According to historian and journalist Said Aburish, al-Shawaf was one of the "minor and least imposing figures" of the Iraqi Revolutionary Command Council (RCC), which administered the country after the revolution. However, the former President of Iraqi Kurdistan, Massoud Barzani, claims that al-Shawaf was "one of the most prominent free officers with democratic leanings."

===Mosul revolt and death===
Tensions increased between Qasim and his communist allies on one side (though Qasim was not a communist himself) and United Arab Republic (UAR) President Gamal Abdel Nasser and his Arab nationalist supporters in Iraq, including al-Shawaf, on the other side as the two competed for regional influence. By February 1959 Qasim had imprisoned his rival Arif, a pan-Arabist supporter of Iraqi membership of the UAR, which included Egypt and Syria, and ousted all other pro-unity officers from the RCC. Al-Shawaf saw an opportunity to fill Arif's position in Baghdad, but this was blocked by Qasim, who kept al-Shawaf in his post at Mosul.

The exiled pro-unity officers, who found refuge in the UAR, immediately plotted to overthrow the Qasim government with the help of Nasser and the UAR's Northern Region (Syria) intelligence chief, Abd al-Hamid Sarraj. Al-Shawaf, already disgruntled with Qasim's leadership, was further influenced Iraqi Arab nationalists, including the Ba'ath Party, to move against the president. With Sarraj, al-Shawaf coordinated the smuggling of arms into Mosul from Syria.
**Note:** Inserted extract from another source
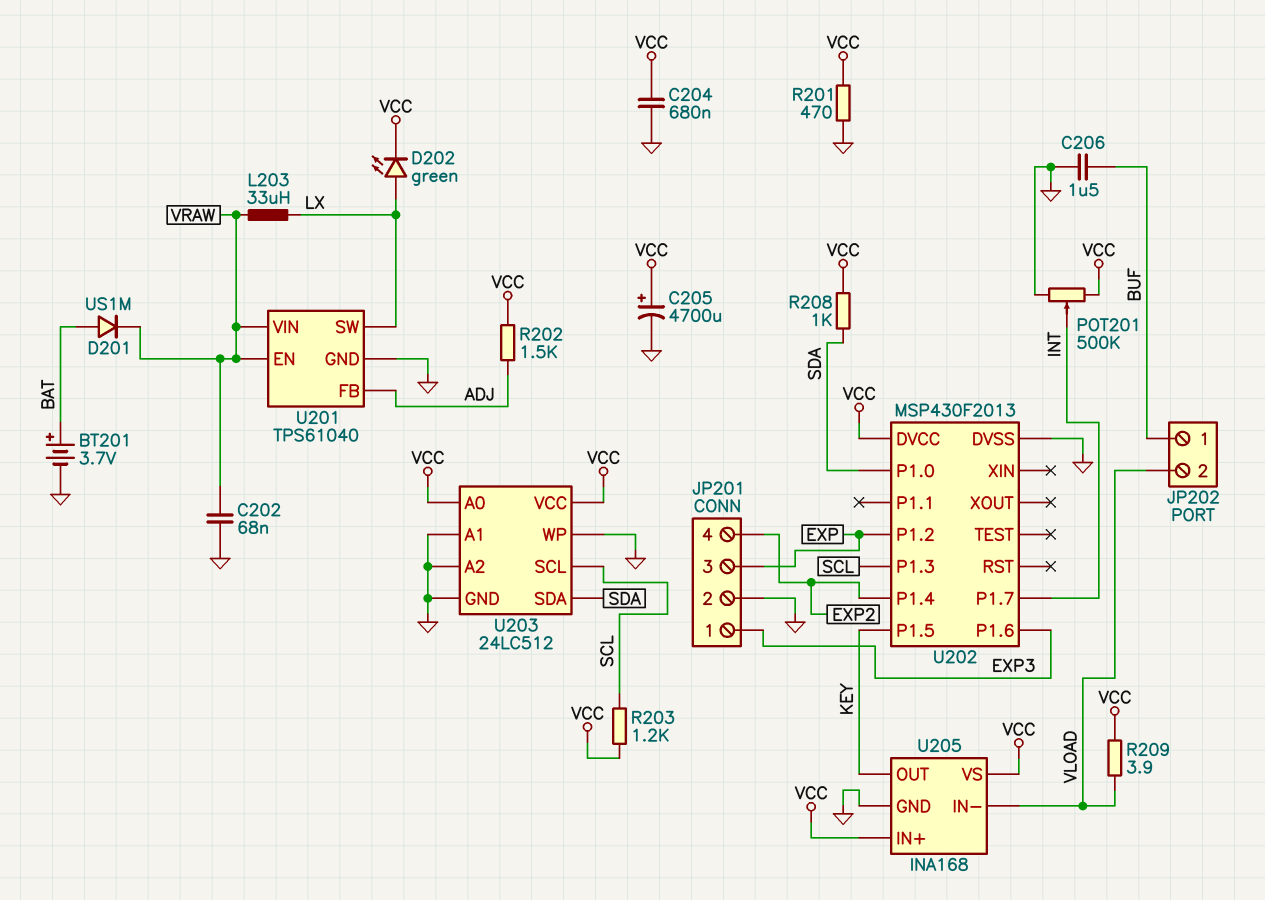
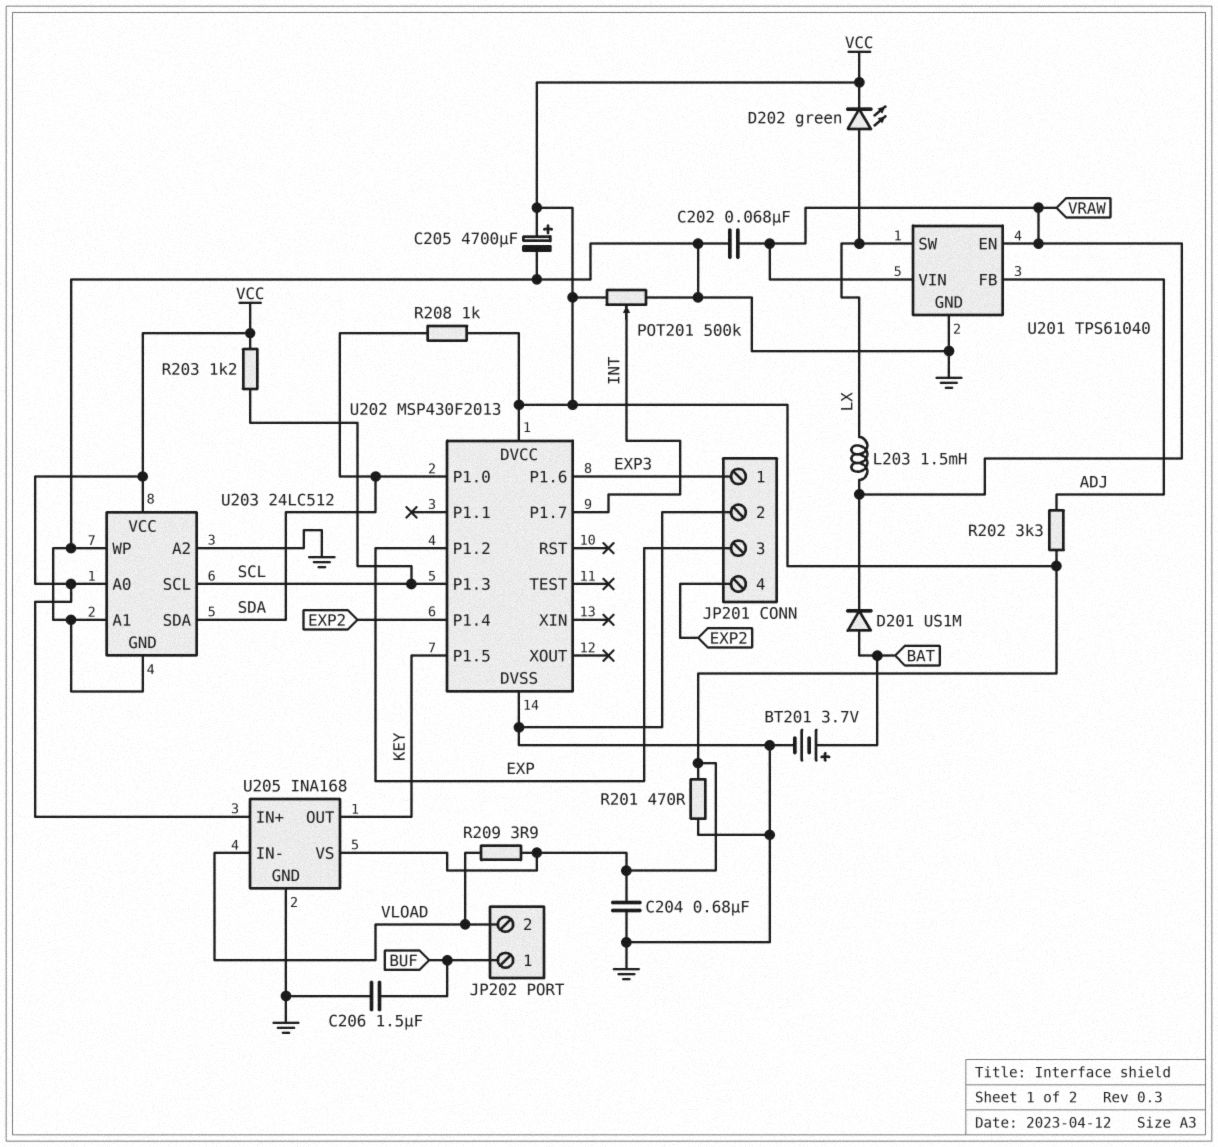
L203: 33uH (LX, VRAW) -> 1.5mH (LX, VRAW)
R202: 1.5k (ADJ, VCC) -> 3.3k (ADJ, VCC)

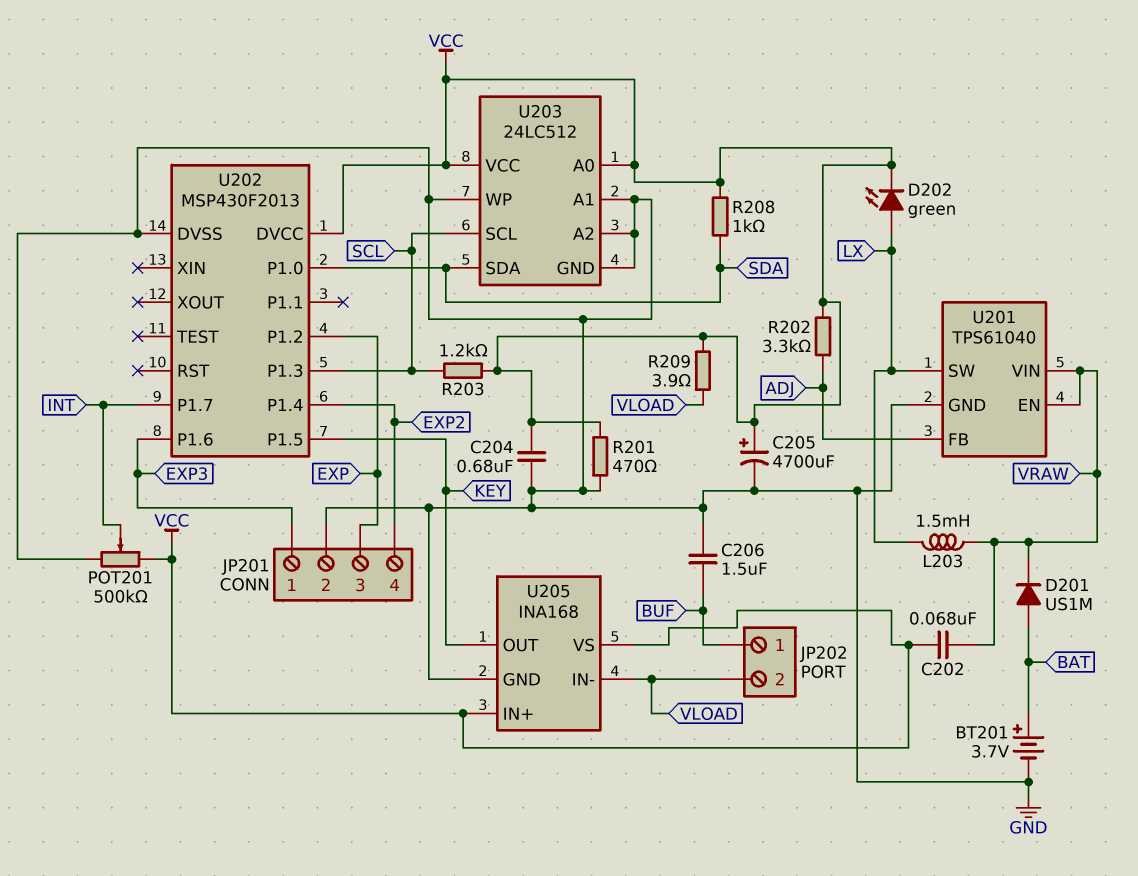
C202: 68nF (GND, VRAW) -> 68nF (VCC, VRAW)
Qasim, aware of rising dissent in the Mosul region and attempting to stave off a possible insurrection, permitted the communist Partisans of Peace to hold a mass rally in Mosul and dispatched communist-led Popular Resistance Forces from Baghdad to reinforce the Partisans' numbers. Participants in the rally, who were opponents of pan-Arabism, numbered roughly 100,000. Clashes between them and Mosul-based supporters of Nasser erupted between 5–7 March. The Baghdad-based leader of the coup plot, Colonel Rifaat Haj Sirri, was unable to organize the plan by the time of the disturbances. However, al-Shawaf bypassed Sirri and, having stirred the nationalistic and religious emotions of Mosul's inhabitants, announced the coup against Qasim on 8 March, raising the flag of the UAR over Mosul's citadel. In his announcement, al-Shawaf publicly stated that Qasim had "thrown thousands of innocent citizens into internment camps, the likes of which had never been seen under the rule of the oppressor Nuri Said ..."

Al-Shawaf immediately arrested suspected Qasim loyalists within his Fifth Brigade, as well as a number of civilians believed to be pro-Qasim. The communist leader of the Partisans of Peace, Kamel Kazanji, was also arrested and personally executed by al-Shawaf while in custody. The rebellion received support from some 3,000 fighters from the Shammar tribe, allegedly armed by the UAR, who managed to reach Mosul's suburbs before being pummeled by the Iraqi Air Force. Al-Shawaf also gained support from a number of Kurdish tribes in the Iraqi border regions near Iran and Turkey, but also faced pro-government Kurdish irregulars and armed members of the Partisans of Peace. The following day, on 9 March, al-Shawaf was injured by shrapnel and hospitalized. A non-commissioned officer from his brigade entered his hospital room and shot al-Shawaf dead with his own revolver. Afterward, the revolt appeared to have ended with thousands of Shammar tribesmen being pursued by the Iraqi military to the border with the UAR. Several of al-Shawaf's officers also fled to the country. A massive communist-led campaign to retaliate against pro-Shawaf citizens and soldiers in Mosul immediately followed, and by the end of the hostilities, nearly 2,000–3,000 people were slain.

Relations between the UAR and Iraq, and in turn between nationalists and communists, deteriorated further after the failure of the revolt. During a funeral procession near Saladin's tomb in Damascus for Iraqi officers wounded in the Mosul hostilities who later died in UAR hospitals, placards were raised with the exclamation "Shawwaf, you shall be avenged!" and "Qasim the traitor". Arif, who was imprisoned by Qasim, was honored as a hero of pan-Arabism.